Здесь мы прервем знакомство с философскими идеями Вильгельма Гумбольдта: мы не выходим пока за пределы XVIII столетия. Обратимся к тому, что совершил в эти годы его брат. Заслуги Александра Гумбольдта перед философией еще не оценены в достаточной степени, между тем он, бесспорно, выдающийся теоретик. А. Гумбольдт отвергал механистическое миропонимание, считая его недостаточным для объяснения тайн природы. Большой интерес в этом отношении представляет его отзыв о современной ему французской науке: «…у французов… решительная склонность и отличные способности к математике. Здесь проявляют упорство даже молодые люди; у них больше математических умов и работ, чем у немцев. Но они слишком долго задерживаются на математике, даже к химии они подходят математически, и только в этом направлении делают открытия… Всем естественным наукам они дают механическое и атомистическое истолкование. Даже химическое сродство объясняют они механистически. Благодаря этому они свободны от спиритуалистических заблуждений, но они не могут проникнуть вглубь, у них нигде нет цельного естественного взгляда на вещи».[274]

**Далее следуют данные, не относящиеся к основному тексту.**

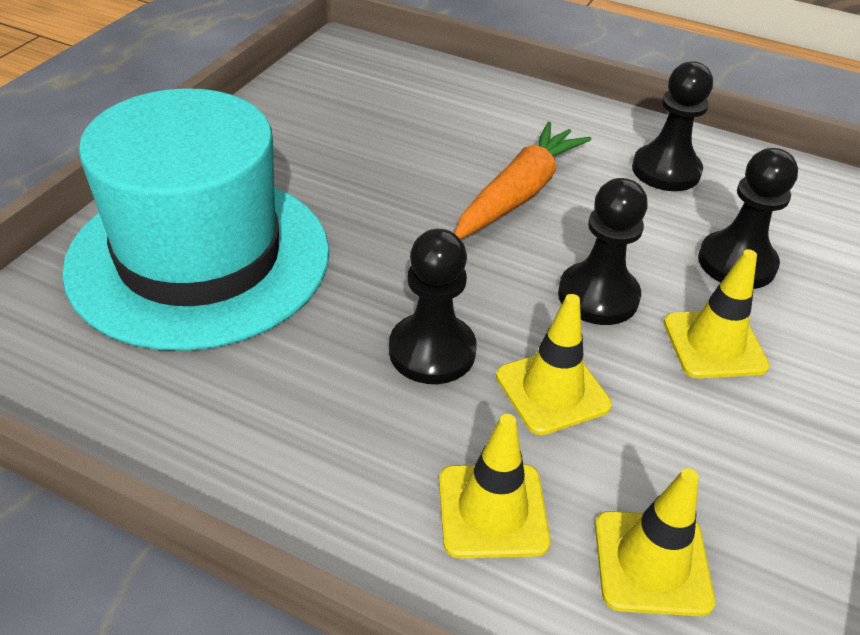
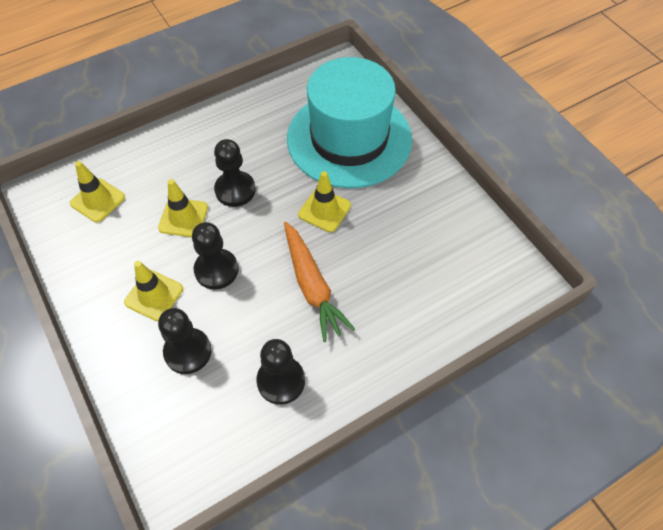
camera: 125 degrees right, 15 degrees up
(492, 510) = (154, 169): yellow traffic cone -> yellow traffic cone (324, 210)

Стремясь разгадать тайну органической природы, молодой Гумбольдт начал с увлечения модной тогда теорией «жизненной силы». В духе этой теории он пишет статью «Афоризмы из химической физиологии растений» (1794). Рассматривая различие между органическими и неорганическими телами, Гумбольдт утверждает, что существует якобы особая «внутренняя» сила, которая действует сильнее химического сродства. Смерть означает, что жизненная сила покинула организм. Понимая, что это общие слова, он с сожалением констатирует: «Нет ничего труднее, чем дать подходящее определение жизненной силы».[275]
Гумбольдт ставит опыты, и они убеждают его, что никакой «жизненной силы» нет и быть не может. В заключении к работе «Опыты о раздраженных мускульных и нервных тканях наряду с предположениями о химическом процессе жизни в животном и растительном мире» (1797) он пишет: «Я не осмеливаюсь называть особыми силами то, что, может быть, происходит вследствие взаимодействия материальных сил, ранее уже известных в отдельности».[276] Органическая жизнь — это особый тип связей. Таков был найденный экспериментально материалистический ответ естествоиспытателя на вопрос, поставленный еще Кантом в работе по космогонии. «Равновесие элементов в живой материи сохраняется благодаря тому, что они являются частью целого. Один орган определяет другой и дает ему температуру, при которой возникает именно эта, а не другая связь».[277] Нарушение связей между частями организма ведет к гибели не только целого, но и самих частей. Если раздробить камень или металл, то части сохранятся в прежнем составе. Иначе дело обстоит с живой материей. Но распад тканей умершего организма, где нарушена связь между частями целого, неизбежен. С работами А. Гумбольдта был знаком Шеллинг. Он опирался на них в своей натурфилософии.